Teilzeitarbeit: Nicht bestrafen, sondern Vollzeit durch Arbeitszeitverkürzung

“Mehr Vollzeit statt Teilzeit” fordert Wirtschaftsminister Wolfgang Hattmannsdorfer. Mit ihm Boot, die ÖVP, die NEOS, Industriellenvereinigung, Wirtschaftsbund und Wirtschaftskammer. Sie wollen künftig die “faulen sozialschmarotzenden Teilzeitbeschäftigten” bestrafen.

Insgesamt ist die Forderung nach Vollzeit statt Teilzeit berechtigt, nur der vorgeschlagene Lösungsansatz ist gänzlich falsch. Es braucht keine Bestrafung, sondern eine Neuverteilung der Arbeit durch eine generelle Verkürzung der Arbeitszeit – natürlich bei vollem Lohnausgleich. 

Da jammern die die neoliberalen Wirtschafts”expert:innen” sofort darüber, dass die Kosten für den Faktor Arbeit schon jetzt viel zu hoch sind und eine Arbeitszeitverkürzung mit Lohnausgleich viele Betriebe in den Ruin treiben würde. Nur, laut einem aktuellen Bericht des Kreditschutzverbands KSV1870 sind die Firmenpleiten weder auf „zu hohe Löhne“ noch auf „zu viel Teilzeitarbeit“ zurückzuführen. Meist handelt es sich um operative und strategische Fehler oder persönliches Versagen des Managements. 

Die tatsächlichen Gründe der hohen Teilzeitquote, nämlich die strukturellen Bedingungen, werden von den Teilzeitanfeinder:innen wissentlich verschwiegen: Ein konservatives Weltbild in dem Frauen nur als Dazuverdienerinnen abgestempelt, bzw. die familiären Betreuungspflichten vorwiegend auf Frauen abgewälzt werden; sogenannte Frauenbranchen, in denen fast nur mehr Teilzeitjobs angeboten werden; Arbeitsbedingungen die aus Gesundheitsgründen in Vollzeit nicht mehr bewältigbar sind und ein Recht auf Selbstentscheidung über die Balance zwischen Leben und Arbeit.

Aber auch ein Blick auf das Gesamtarbeitsvolumen in Österreich zeigt die Berechtigung nach einer Neuverteilung der Normalarbeitszeit.
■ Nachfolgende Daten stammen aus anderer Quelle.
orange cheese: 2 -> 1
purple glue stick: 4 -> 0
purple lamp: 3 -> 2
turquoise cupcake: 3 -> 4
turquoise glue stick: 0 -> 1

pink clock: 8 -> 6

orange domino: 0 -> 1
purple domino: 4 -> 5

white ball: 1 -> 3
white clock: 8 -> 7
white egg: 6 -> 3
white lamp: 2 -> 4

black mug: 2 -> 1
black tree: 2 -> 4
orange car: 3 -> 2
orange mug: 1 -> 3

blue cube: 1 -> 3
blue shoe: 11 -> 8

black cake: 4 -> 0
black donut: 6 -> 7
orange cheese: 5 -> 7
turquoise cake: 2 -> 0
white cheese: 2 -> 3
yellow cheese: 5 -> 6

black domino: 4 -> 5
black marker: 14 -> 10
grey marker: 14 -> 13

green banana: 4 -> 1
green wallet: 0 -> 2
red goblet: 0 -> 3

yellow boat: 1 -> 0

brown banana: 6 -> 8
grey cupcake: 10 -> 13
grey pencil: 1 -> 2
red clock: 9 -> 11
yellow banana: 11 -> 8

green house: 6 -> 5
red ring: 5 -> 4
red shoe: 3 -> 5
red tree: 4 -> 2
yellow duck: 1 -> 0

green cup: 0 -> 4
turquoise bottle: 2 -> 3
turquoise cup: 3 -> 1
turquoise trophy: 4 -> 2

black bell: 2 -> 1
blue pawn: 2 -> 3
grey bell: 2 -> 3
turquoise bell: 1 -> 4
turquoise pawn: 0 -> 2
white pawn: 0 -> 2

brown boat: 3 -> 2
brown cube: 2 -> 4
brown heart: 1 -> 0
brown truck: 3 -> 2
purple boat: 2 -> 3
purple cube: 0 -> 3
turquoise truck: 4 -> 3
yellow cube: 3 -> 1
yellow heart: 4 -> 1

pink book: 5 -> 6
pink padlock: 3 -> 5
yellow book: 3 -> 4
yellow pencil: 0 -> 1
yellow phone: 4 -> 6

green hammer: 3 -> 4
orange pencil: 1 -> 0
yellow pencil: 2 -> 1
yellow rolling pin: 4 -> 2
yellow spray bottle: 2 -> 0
Laut Statistik Austria liegt das österreichische Gesamtarbeitsvolumen bei 30 Wochenstunden pro Kopf. Nur ungleich verteilt: Einerseits, dass viele in Teilzeit und andere in Vollzeit oder gar mit Überstunden arbeiten müssen und andererseits durch die vorhin angeführten Gründe zwischen den Geschlechtern ungerecht verteilt sind. Bereits  jede zweite Frau arbeitet – oft nicht freiwillig – in Teilzeit. Bei den Männern ist es nur jeder Achte. 

Das bedeutet, dass es sich bei einer  gesetzlichen Normalarbeitszeit von 30-Wochenstunden um ein Nullsummenspiel bei der Anzahl der Köpfe und des vorhandenen Arbeitsvolumens handelt.Verändern würde sich allerdings, dass sich die Arbeitsbelastung der Einzelnen reduziert, sich ihre beruflich bedingten Krankenstandstage reduzieren und dass aus vielen Teilzeitkräfte zu Vollzeitbeschäftigten werden.

Ehrlicherweise erwähnt werden muss, dass sich dadurch das konservative Weltbild “mit der familiären Betreuungspflicht für Frauen” nicht verändert. Dafür braucht es mehr, wie gleichen Lohn für gleichwertige Arbeit, Lohntransparenz, massive Lohnerhöhungen in Branchen, in denen hauptsächlich Frauen* und Migrant:innen beschäftigt sind, das Schließen der Lohnlücke, u. a. durch die Pflicht für Betriebe und Verwaltungen, ihre Entgelt-Praxis regelmäßig zu überprüfen, sowie ein externes Prüfrecht für die Arbeiterkammer. Aber auch ein Gleichstellung-Check für alle politischen Vorhaben, damit sie den unterschiedlichen Lebenswirklichkeiten von Frauen* und Männern gerecht werden und eine Umverteilung von Sorgearbeit und Stärkung von Partnerschaftlichkeit muss angedacht werden.